Case Presentation: A 68 year-old male transferred from an outside hospital to this tertiary care academic medical center. He presented at the outside hospital with syncope, nausea, diarrhea, rash, profound weakness and fever. Because he was a rancher and frequently had tick bites, with one recently found to be deeply embedded and engorged with blood, he was started on IV doxycyline. He transferred due to persistent fevers, leukopenia, thrombocytopenia and mild transaminitis. Differential diagnosis included Heartland virus versus Severe Fever with Thrombocytopenia Syndrome (SFTS). Multiple serologies were obtained and were negative, including Rocky Mountain spotted fever, tularemia, brucella, babesiosis, and Q fever; molecular testing for Ehrlichia spp. and Anaplasma phagocytophilum; and blood thin smears for Babesia were negative. Results of evaluations for fungal pathogens (Aspergillus spp. galactomannan, antibodies against Histoplasma and Histoplasma antigen in serum and urine) were negative. Evaluations for cytomegalovirus, Epstein-Barr virus, and parvovirus showed past infection. Test results for hepatitis B and C viruses, West Nile virus, and HIV were also negative. Blood, sputum, and urine bacterial cultures were negative. Some tests resulted after the time of death. On the 9th day of illness he developed rapidly progressing respiratory failure and was transferred to the ICU, quickly developing ARDS requiring intubation, multiple pressor shock and worsening lactic acidosis. An echocardiogram revealed a reduced EF and global hypokinesis consistent with myocarditis. He developed renal failure and CRRT was initiated. Despite broadening of antibiotic treatment the patient’s condition rapidly deteriorated. He ultimately developed PEA cardiac arrest resulting in his demise.

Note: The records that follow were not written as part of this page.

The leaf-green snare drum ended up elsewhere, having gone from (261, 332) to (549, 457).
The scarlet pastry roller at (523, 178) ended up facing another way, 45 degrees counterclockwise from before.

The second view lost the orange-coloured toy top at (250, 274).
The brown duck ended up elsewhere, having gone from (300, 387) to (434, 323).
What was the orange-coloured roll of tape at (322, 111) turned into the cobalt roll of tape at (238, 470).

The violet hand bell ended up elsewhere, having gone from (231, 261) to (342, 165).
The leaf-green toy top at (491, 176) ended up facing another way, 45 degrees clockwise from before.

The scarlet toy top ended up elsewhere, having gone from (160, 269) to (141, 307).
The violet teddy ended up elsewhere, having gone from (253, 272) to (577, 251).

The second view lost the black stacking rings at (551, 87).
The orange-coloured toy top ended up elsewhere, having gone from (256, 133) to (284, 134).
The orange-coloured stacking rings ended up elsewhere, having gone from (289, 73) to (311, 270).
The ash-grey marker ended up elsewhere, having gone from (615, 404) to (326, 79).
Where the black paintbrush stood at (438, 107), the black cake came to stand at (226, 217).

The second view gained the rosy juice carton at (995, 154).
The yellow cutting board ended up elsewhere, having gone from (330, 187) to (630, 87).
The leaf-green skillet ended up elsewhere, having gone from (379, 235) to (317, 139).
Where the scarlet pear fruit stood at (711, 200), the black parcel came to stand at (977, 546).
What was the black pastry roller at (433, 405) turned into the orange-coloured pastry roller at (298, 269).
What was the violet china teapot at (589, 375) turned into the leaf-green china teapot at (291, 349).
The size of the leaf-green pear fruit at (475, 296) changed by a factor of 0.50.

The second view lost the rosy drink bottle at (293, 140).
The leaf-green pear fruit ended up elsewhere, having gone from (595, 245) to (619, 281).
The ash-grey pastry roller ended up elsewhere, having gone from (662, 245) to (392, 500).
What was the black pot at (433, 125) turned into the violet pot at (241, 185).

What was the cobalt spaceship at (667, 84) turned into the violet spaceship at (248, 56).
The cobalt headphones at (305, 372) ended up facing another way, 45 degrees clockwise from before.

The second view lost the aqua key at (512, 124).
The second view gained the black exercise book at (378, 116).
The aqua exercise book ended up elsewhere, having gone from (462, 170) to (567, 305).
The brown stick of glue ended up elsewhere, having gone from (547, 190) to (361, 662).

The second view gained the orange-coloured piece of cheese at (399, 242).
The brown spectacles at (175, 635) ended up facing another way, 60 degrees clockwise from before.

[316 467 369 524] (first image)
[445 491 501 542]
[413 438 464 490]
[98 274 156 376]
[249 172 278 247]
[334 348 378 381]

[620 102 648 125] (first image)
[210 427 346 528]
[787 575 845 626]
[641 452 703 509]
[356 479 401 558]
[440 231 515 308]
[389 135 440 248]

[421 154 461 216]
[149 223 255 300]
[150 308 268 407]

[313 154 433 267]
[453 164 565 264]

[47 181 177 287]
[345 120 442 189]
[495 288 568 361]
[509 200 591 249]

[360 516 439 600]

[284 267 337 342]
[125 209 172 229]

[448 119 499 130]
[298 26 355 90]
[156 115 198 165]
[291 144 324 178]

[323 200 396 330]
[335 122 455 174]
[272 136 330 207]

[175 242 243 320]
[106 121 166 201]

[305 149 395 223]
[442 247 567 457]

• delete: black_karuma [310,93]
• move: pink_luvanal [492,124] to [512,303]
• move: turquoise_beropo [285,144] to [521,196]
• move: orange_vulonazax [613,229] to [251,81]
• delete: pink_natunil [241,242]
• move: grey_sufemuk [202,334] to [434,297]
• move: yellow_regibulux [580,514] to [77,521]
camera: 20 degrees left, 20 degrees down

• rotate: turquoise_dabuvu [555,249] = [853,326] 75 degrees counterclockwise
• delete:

Discussion: Serologies were sent to the CDC, with a high suspicion for Heartland virus infection, however testing on blood collected on day 9 of illness suggested the presence of an unrecognized virus. Electron microscopy demonstrated viral particles consistent with viruses in the Orthomyxovirus family, most closely related to the Thogotovirus genus. This novel virus, not seen before, was named the Bourbon virus, after the patient’s county of residence. High levels of viremia in blood taken 2 days before the patient died suggest the virus may have contributed to his death. The lone star tick (A. americanum) is suspected to be a vector of Bourbon virus to humans. As of June 2018, a limited number of Bourbon virus disease cases have been identified in the Midwest and southern United States, per the CDC, with three cases resulting in death. Supportive care is recommended, as no definitive treatment has been identified. To prevent infection, recommendations include wearing long sleeves and pants, using an insect repellent that is effective against ticks, avoiding wooded or bushy areas, and checking for ticks after being outdoors.
Conclusions: The purpose of reporting this case of Bourbon Virus infection is to increase awareness of this recently identified virus, the signs and symptoms of infection, recommendations to avoid infection, and the possibility of developing fatal, rapidly progressive multi-system organ failure associated with this novel virus.